Gemma Ward on her unique look and getting back on the catwalk
SHE’S the girl whose “alien features” sparked a new trend in modelling, but Gemma Ward says she sometimes wishes she didn’t resemble the tag that made her famous.
SHE’S the girl whose “alien features” were credited with sparking a whole new trend in international modelling, but Gemma Ward says she sometimes wishes she didn’t resemble the tag that made her famous.
Ward, who was earning a rumoured $25,000 per fashion show in her early teens, was said to have inspired a new look of wide-eyed models with giant eyes and rounder faces in the early 2000s, but the label didn’t always sit comfortably with her.
“Sometimes I wish that I didn't look like an alien,” Ward told news.com.au. “I was probably aware of it (that I looked different) but it gets more heightened as you get older.”
Ward said she always felt strange that people associated her name with an extraterrestrial, but she learned to respect that it was simply someone’s opinion.
“When I used to draw faces they would kind of look alien so maybe sometimes I saw my face looking like that, but I don’t think I grew up looking in the mirror thinking ‘I look like an alien’.
“It can be great to look striking and different and you can embrace that if that’s what you’ve got going for you.”
Ward, one of Australia’s most successful supermodels, began her catwalk career at age 14 and by 16 had become the youngest model ever to grace the cover of American Vogue.
Walking for almost every high fashion brand in the world, by 2007 she was placed tenth in Forbes’ list of the World’s 15 Top-Earning Supermodels.
Ward, who is now mother to one-year-old Naia with boyfriend David Letts, returned to the catwalk in September last year after a six-year hiatus following the death of her boyfriend Heath Ledger in 2008. On Sunday night, she made her return to Mercedes-Benz Australian Fashion Week, walking for Ellery.
“I’m feeling really good and I think it’s just time for me to share myself again with the world,” she said of her decision to step back onto the runway.
“I was searching for ways to define myself away from modelling and also just exploring things that were already a part of me, like writing and playing music and painting. I didn't intend in the beginning for it (the break) to take so long but I’m really glad that I took the time and I feel like it’s been enriching.”
Looking back at pictures of herself, the Perth-born model says while her career was a wild ride, she wishes she could have told her younger self to speak up more.
“I see a sweet, young, innocent girl experiencing the world for the first time in an extraordinary fashion. I would tell her to keep her chin up and believe in the strength inside of her and believe in her innocence and beauty and not let anyone knock you around.
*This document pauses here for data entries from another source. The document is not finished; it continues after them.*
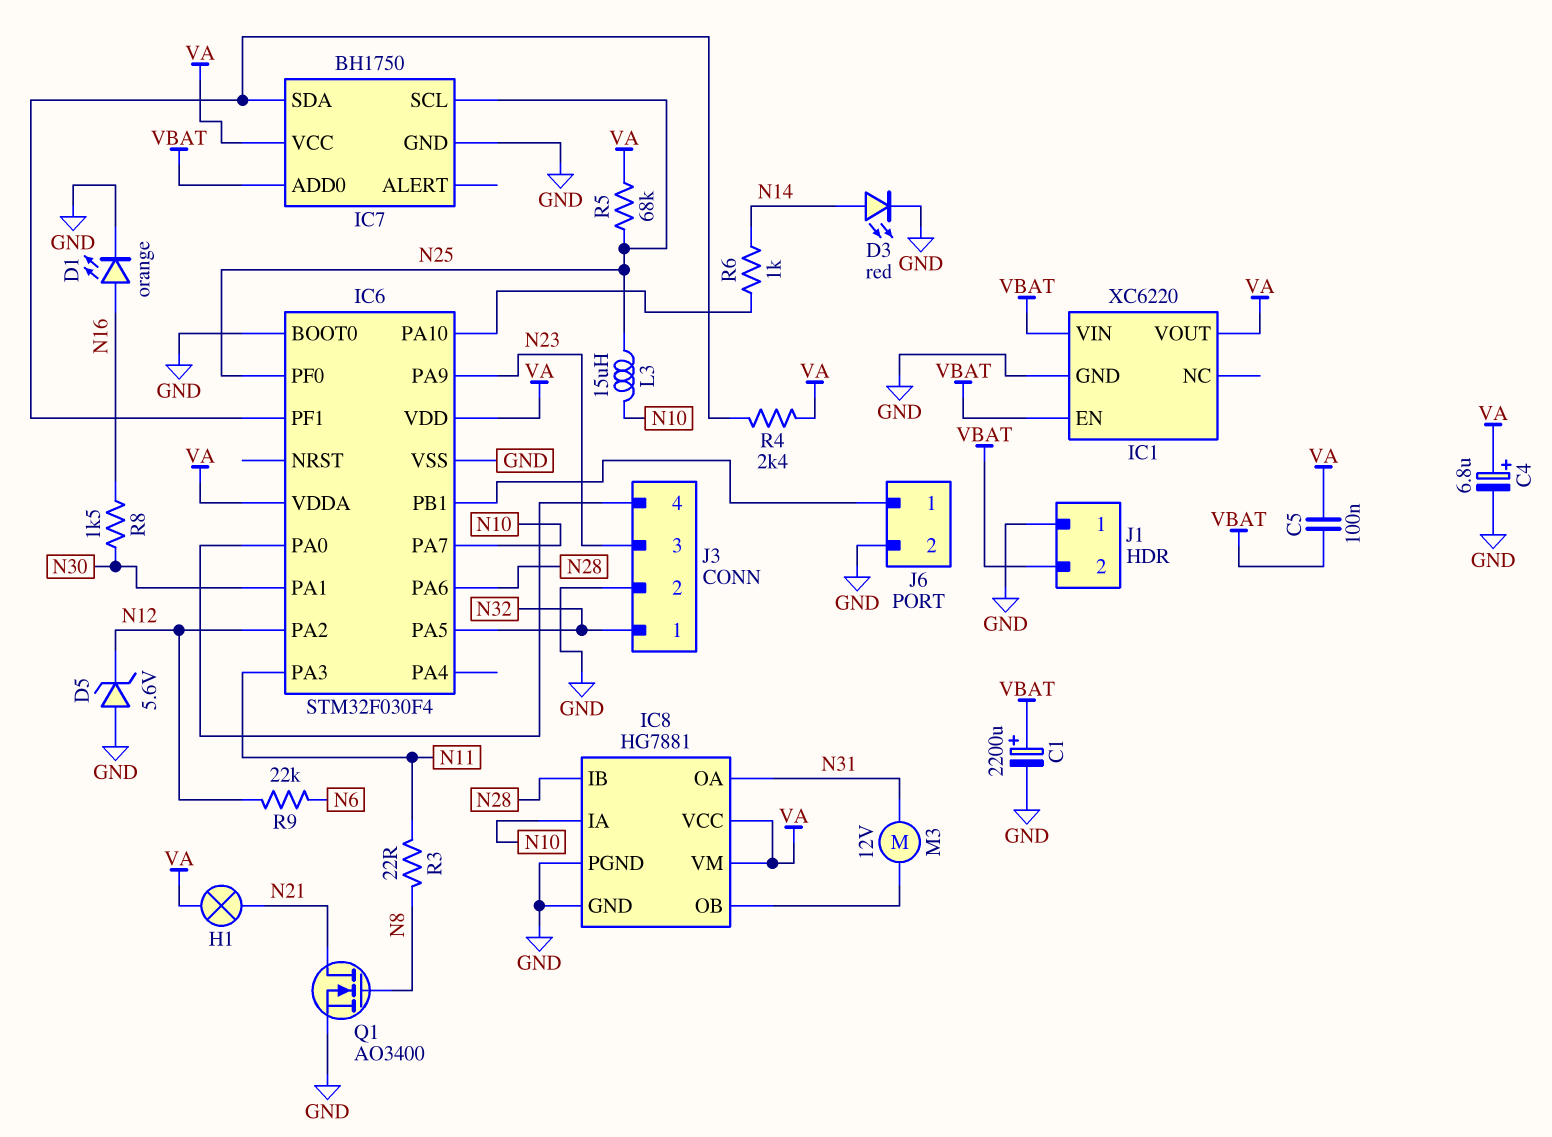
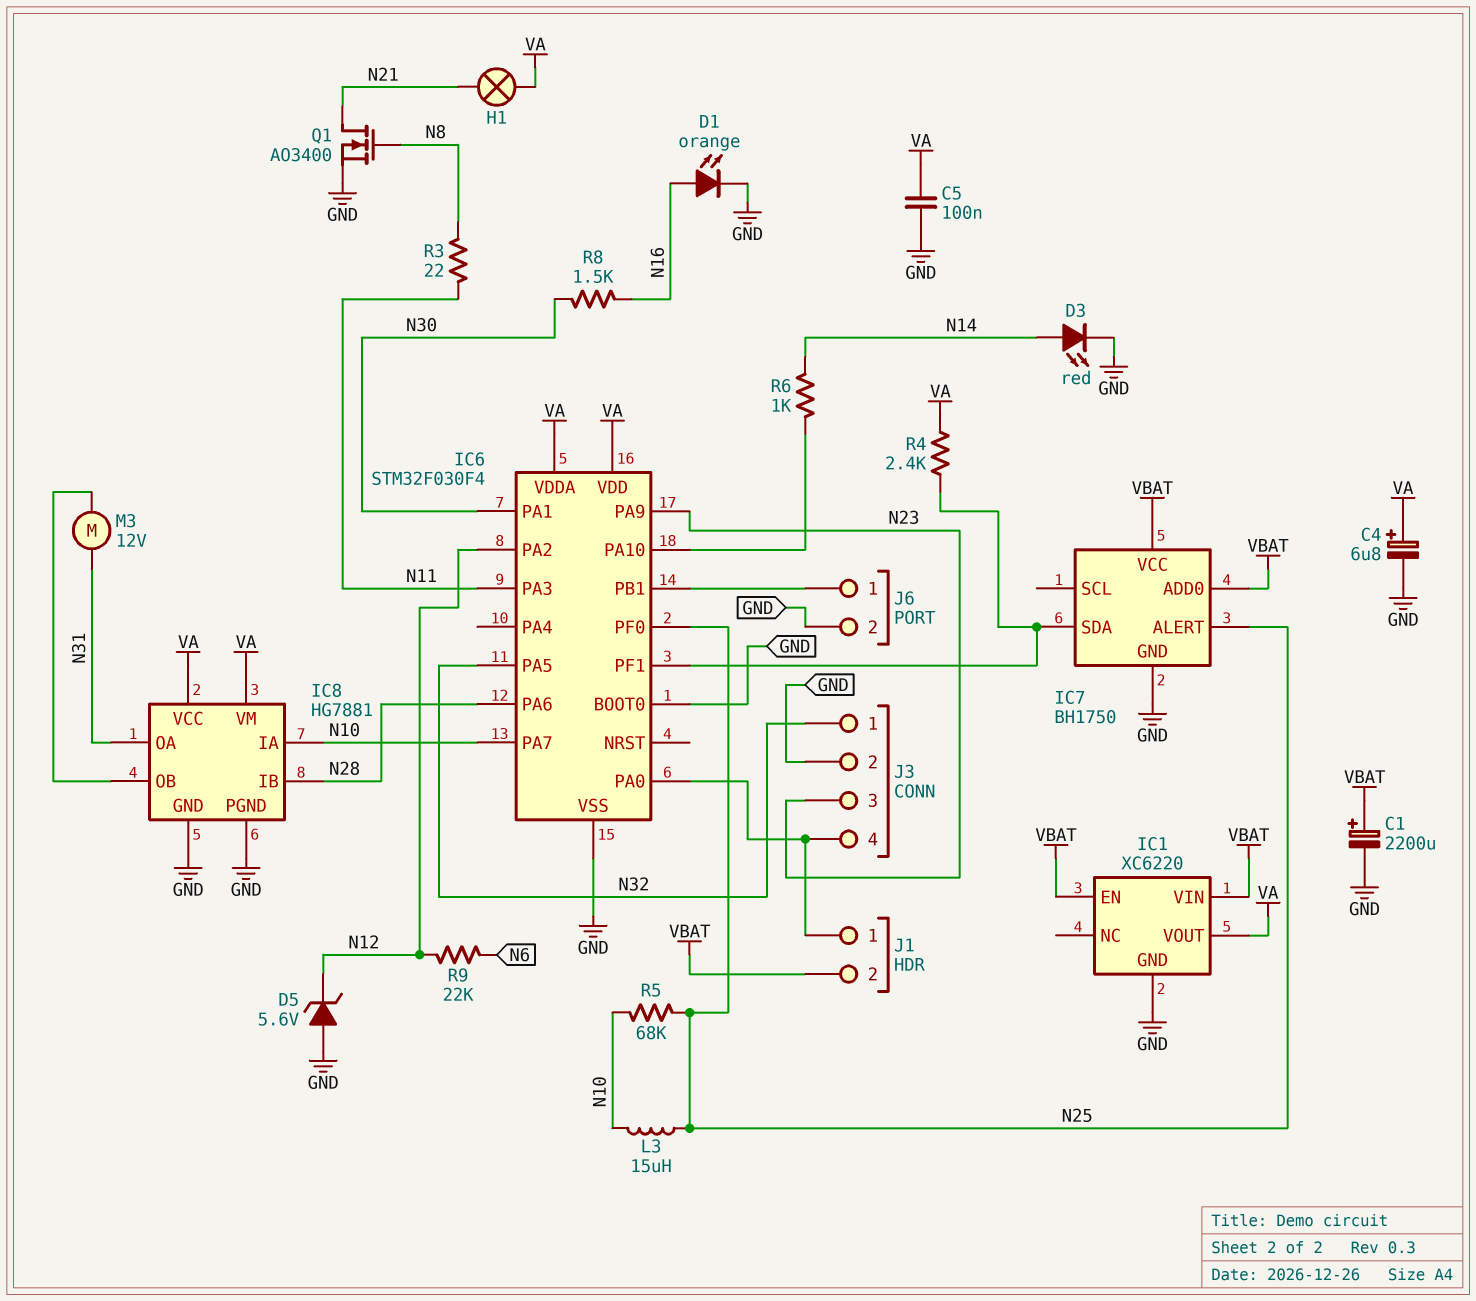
C5: 100nF (VA, VBAT) -> 100nF (GND, VA)
IC7 pin ALERT: none -> N25
IC7 pin SCL: N25 -> none
IC7 pin VCC: VA -> VBAT
J1 pin 1: GND -> IC6/PA0
R5: 68k (N25, VA) -> 68k (N10, N25)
“When you’re too tired or you’re too cold or you need the day to be done and you’re overworked or you want to be conservative, then that’s something that you should be expressing.”
The 27-year-old who is in Sydney as a new ambassador for Coca-Cola Life, says she decided to partner with the brand after her own experience growing stevia, a natural sugar alternative.
“I started using stevia a while ago and liked it and I’ve kind of loosened up on not being too restrictive with my diet so I can get behind this, it’s a treat and it’s something that is a little healthier but still enjoyable.”